Gentlemen, we are not interested in a language war. We want 12 impartial people who think they might possibly be able to watch a sick man being goaded to death with 24 grinning police officers standing all around. We want to hear from YOU. We want to hear your defense. We want one of your city lawyers to look us in the eye and try to convince us it would be okay for Officer Perez to shout, “Quit having your heart attack, YOU FOOL!”
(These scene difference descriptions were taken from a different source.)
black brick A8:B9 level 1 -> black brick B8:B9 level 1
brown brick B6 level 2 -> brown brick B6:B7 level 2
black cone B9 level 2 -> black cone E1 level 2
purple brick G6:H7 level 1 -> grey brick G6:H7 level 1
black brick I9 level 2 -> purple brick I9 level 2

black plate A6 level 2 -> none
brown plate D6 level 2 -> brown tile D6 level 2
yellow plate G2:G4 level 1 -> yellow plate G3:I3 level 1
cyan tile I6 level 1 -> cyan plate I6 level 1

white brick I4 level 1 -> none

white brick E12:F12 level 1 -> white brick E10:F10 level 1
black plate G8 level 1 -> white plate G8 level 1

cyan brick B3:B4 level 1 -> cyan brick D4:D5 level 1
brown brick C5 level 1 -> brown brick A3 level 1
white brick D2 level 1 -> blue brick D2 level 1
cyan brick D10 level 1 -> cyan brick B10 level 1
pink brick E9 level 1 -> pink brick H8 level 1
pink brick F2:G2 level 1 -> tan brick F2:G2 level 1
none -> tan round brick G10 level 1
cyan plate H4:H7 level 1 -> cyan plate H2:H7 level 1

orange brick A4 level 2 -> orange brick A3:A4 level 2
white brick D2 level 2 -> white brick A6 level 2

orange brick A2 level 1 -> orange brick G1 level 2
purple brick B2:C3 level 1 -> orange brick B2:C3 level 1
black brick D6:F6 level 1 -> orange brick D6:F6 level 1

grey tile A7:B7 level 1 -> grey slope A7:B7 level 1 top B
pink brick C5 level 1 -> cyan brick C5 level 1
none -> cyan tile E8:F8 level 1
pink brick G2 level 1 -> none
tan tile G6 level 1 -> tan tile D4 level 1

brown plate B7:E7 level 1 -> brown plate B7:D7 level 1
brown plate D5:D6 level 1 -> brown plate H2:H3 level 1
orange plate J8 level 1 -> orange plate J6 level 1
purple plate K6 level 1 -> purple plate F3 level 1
With every passing day of denial, your city and county lawyers actually empower the story that will not go away. Two weeks ago, for example, I found a great blog by Marquette University teacher Gerry Canavan who had constructed a list of extreme 2013 stories in his post, “Monday Morning Links.” Included was Albert Samaha’s beautifully written “Public Influence: The Immortalization of an Anonymous Death.” (http://www.sfweekly.com/2013-01-02/news/public-influence-immortalizing-an-anonymous-death/)
Now, I am never surprised to discover yet another reprint of the young journalist’s article since I have found it as far away as Italy: “Lo spettacolo di una morte anonima” in Internazionale magazine (May 24, 2013). Accompanying the reprint there was a brilliant illustration by Italian artist Gianni Pacinotii whose unusual point of view was from slightly above and behind Dylan’s back. His interpretation is startling — just how God would have seen the suicide baiting.
Pacinotti drew the people below the ledge in Hallidie Plaza as standing together in the shape of a human skull – just how Dylan would have seen the suicide baiting. The painting evokes Golgotha, or “place of the skull,” the evil site just outside Jerusalem’s wall, the infamous place of Jesus’ crucifixion.
Always, these writers and artists define Dylan’s story and work in concert to “speak” to one another. When Canavan replies to a commenter at his WordPress site saying, “It’s a terrifyingly dystopian hellscape out there,” he could just as easily been replying to Pacinotti in another dialogue.
Mayor Lee and Chief Suhr, since I no longer celebrate Christmas — “not able” to abide the story of a baby born for slaughter in this world — perhaps you do? Perhaps in this holiest of times for some, or merriest times of goodwill for others, you could stop passing the buck. It’s never too late for my son to get at least that measure of justice.